A woman in her eighties who fell on hospital grounds waited more than three hours to see a doctor, an inquest heard.
The family of Imelda McDonnell (86) from Lorcan Avenue in Santry, Dublin 9 called for improved protocols for the treatment of elderly patients following an inquest into her death.
Mrs McDonnell was leaving the warfarin clinic at Beaumont Hospital in Dublin accompanied by her daughter when she fell. She had been on warfarin following heart surgery in 2009.
There was construction work taking place on the ramp exiting the clinic when Mrs McDonnell fell on March 9th, 2015.
Susan Lynch went to collect her mother from the clinic. She was breathless and tired leaving the building and sat on her a walker to be wheeled to the car.
At the bottom of the ramp the walker tipped backwards and both Ms Lynch and her mother fell.
“I was unable to prevent it,” Ms Lynch said. She drove her mother to the emergency department at at Beaumont Hospital, a journey of less than one minute.
Mrs McDonnell was triaged at 3.25pm, she was seen by a doctor at 7pm and a CT of her brain was taken at 7.45pm.

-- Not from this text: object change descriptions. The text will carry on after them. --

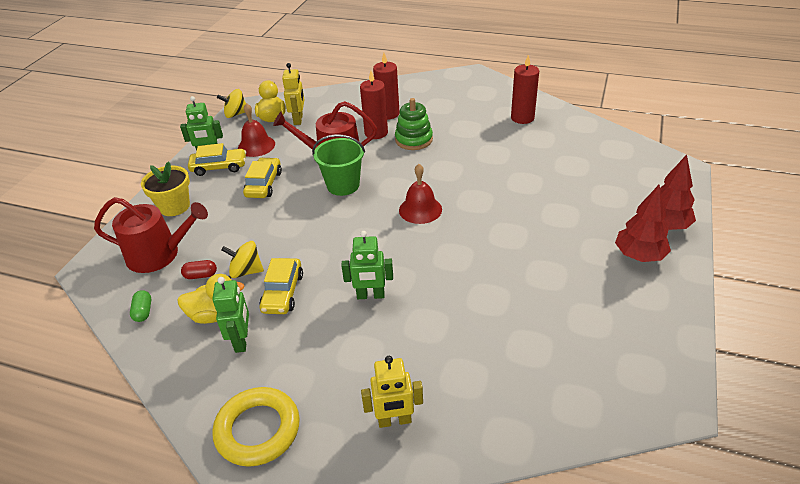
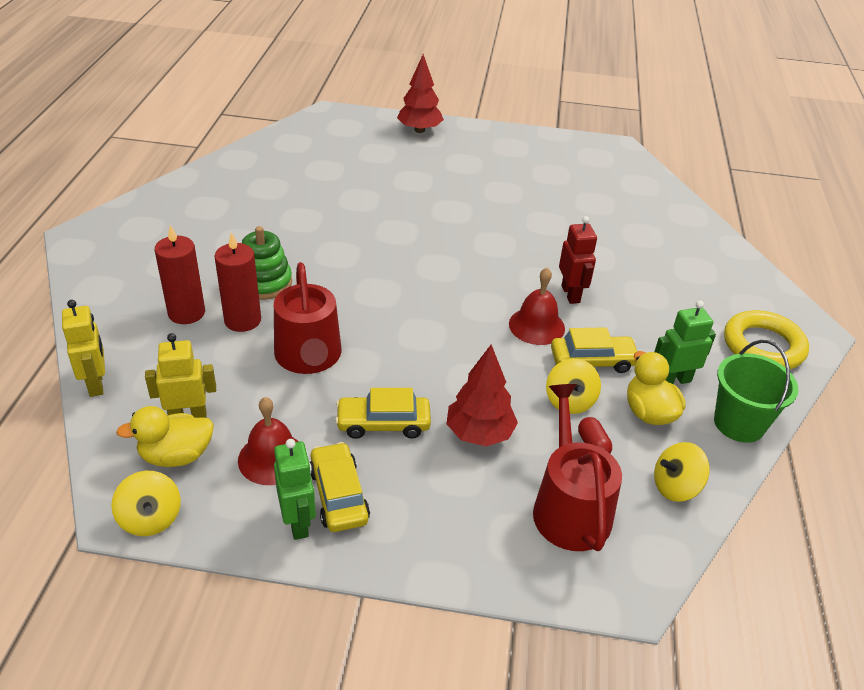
camera: 105 degrees left, 0 degrees up
(143, 312) = (675, 487): green capsule -> yellow spinning top
(174, 206) = (456, 526): yellow flower pot -> none
(343, 185) = (378, 338): green bucket -> green bucket (739, 423)
(370, 295) = (571, 294): green robot -> red robot
(394, 421) = (705, 268): yellow robot -> yellow robot (96, 384)
(420, 209) = (420, 269): red bell -> red bell (536, 326)
(522, 118) = (218, 197): red candle -> none
(639, 255) = (464, 145): red tree -> red tree (479, 434)

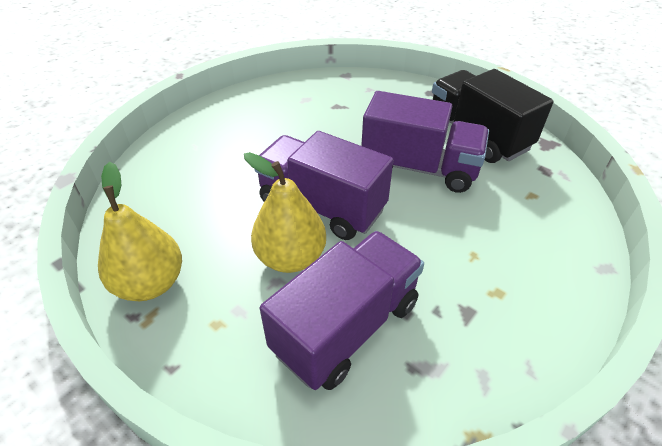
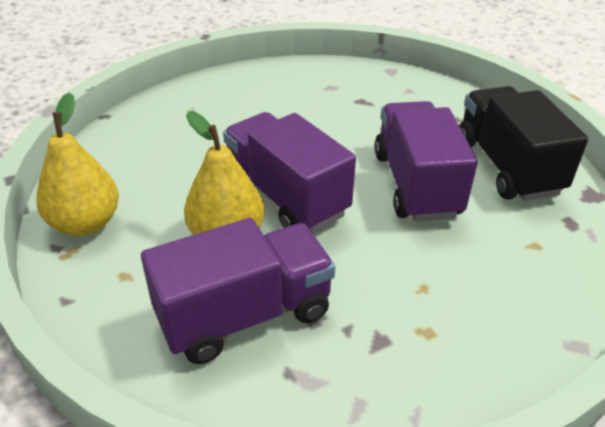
camera: 20 degrees right, 5 degrees down
(419, 168) = (416, 184): purple truck -> purple truck turned 135 degrees counterclockwise

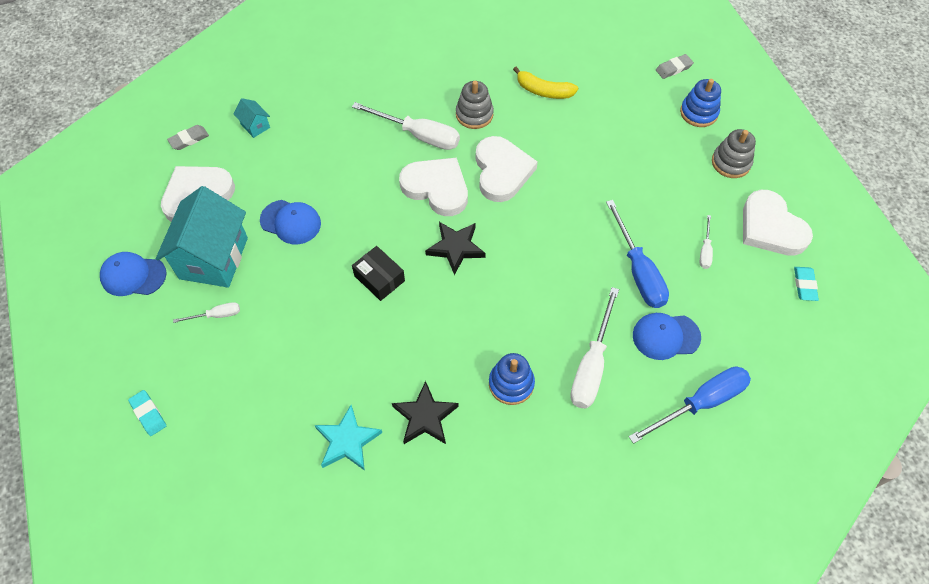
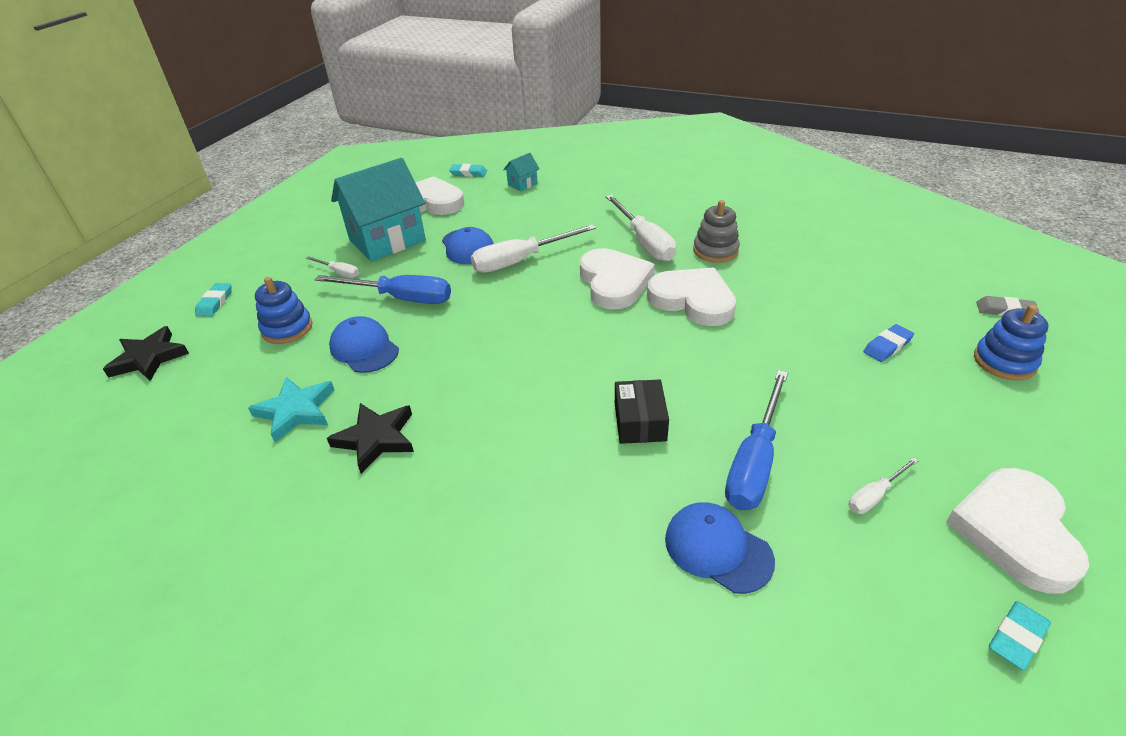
camera: 45 degrees right, 20 degrees down
(133, 275) = (328, 224): blue cap -> blue cap (364, 348)
(189, 139) = (468, 173): grey eraser -> turquoise eraser
(255, 126) = (522, 184): turquoise house -> turquoise house turned 45 degrees clockwise
(379, 278) = (482, 316): black box -> black box (640, 421)
(455, 248) = (575, 331): black star -> black star (149, 358)
(502, 171) = (693, 300): white heart -> white heart turned 90 degrees counterclockwise
(511, 384) = (485, 469): blue stacking toy -> blue stacking toy (287, 328)
(544, 91) = (811, 264): yellow banana -> none
(591, 365) = (590, 513): white screwdriver -> white screwdriver (521, 260)
(637, 138) = (887, 346): none -> blue eraser
(700, 403) = (683, 660): blue screwdriver -> blue screwdriver (400, 298)
(731, 163) = (1010, 429): grey stacking toy -> none

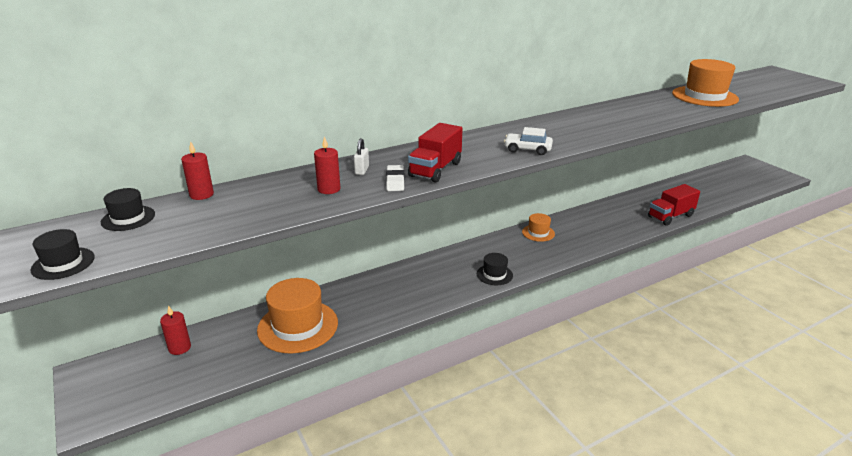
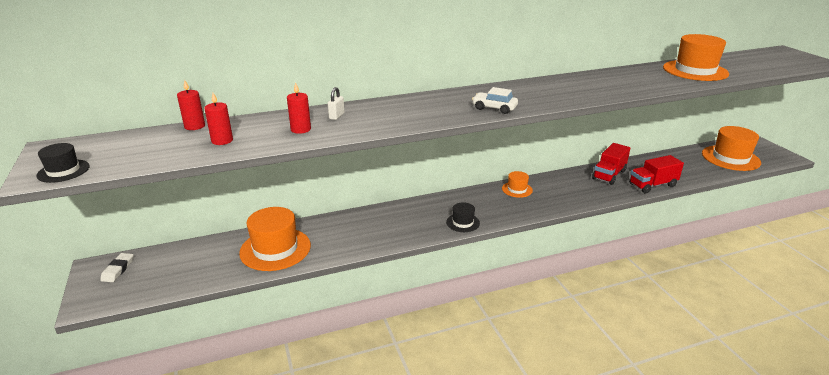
camera: 10 degrees right, 0 degrees up
(128, 218) = (128, 140): black hat -> none
(179, 348) = (174, 256): red candle -> red candle (222, 141)
(395, 181) = (361, 127): white eraser -> white eraser (118, 269)
(435, 169) = (401, 119): red truck -> red truck (609, 175)
(734, 182) = (730, 158): none -> orange hat

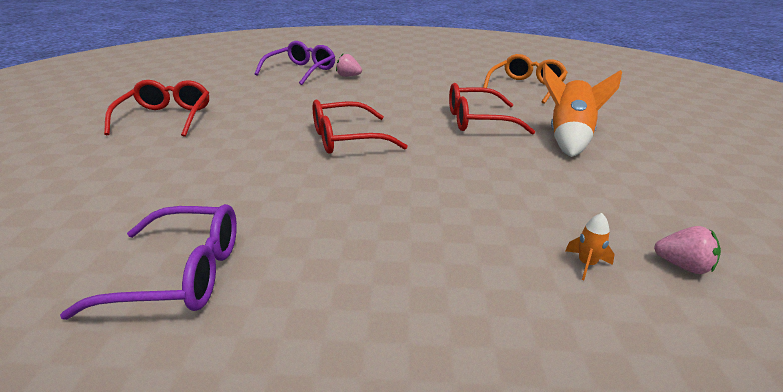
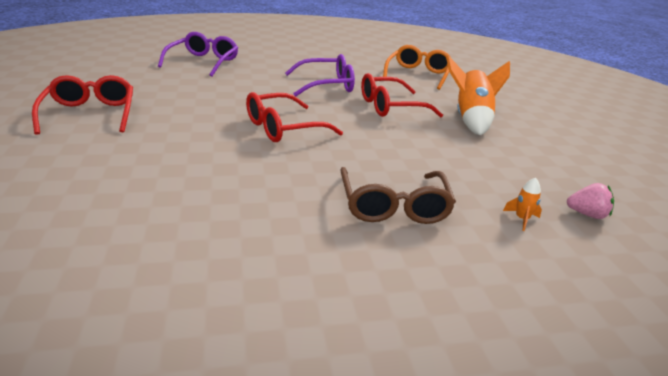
camera: 15 degrees left, 0 degrees up
(182, 274) = (201, 257): purple glasses -> purple glasses (327, 85)
(348, 76) = (253, 67): pink strawberry -> none
(427, 235) = (394, 207): none -> brown glasses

At 10.45pm the scan results showed she had suffered a fractured skull and a brain hemorrhage. The neurosurgery team advised against surgery. Ms McDonnell’s condition deteriorated rapidly from 3am onwards and she was pronounced dead the following morning at 11am.
The cause of death was traumatic subarachnoid hemorrhage due to a fall in a patient on warfarin, according to an autopsy.
Coroner Dr Myra Cullinane returned a verdict of accidental death.
Speaking after the inquest at Dublin Coroner’s Court, solicitor for the family Niall Corr said the woman’s children were upset by how she was treated at the emergency department and called for more stringent protocols for the improved treatment of vulnerable and elderly patients.
The coroner said she would contact the hospital with regard to the movement of vulnerable patients around the hospital grounds.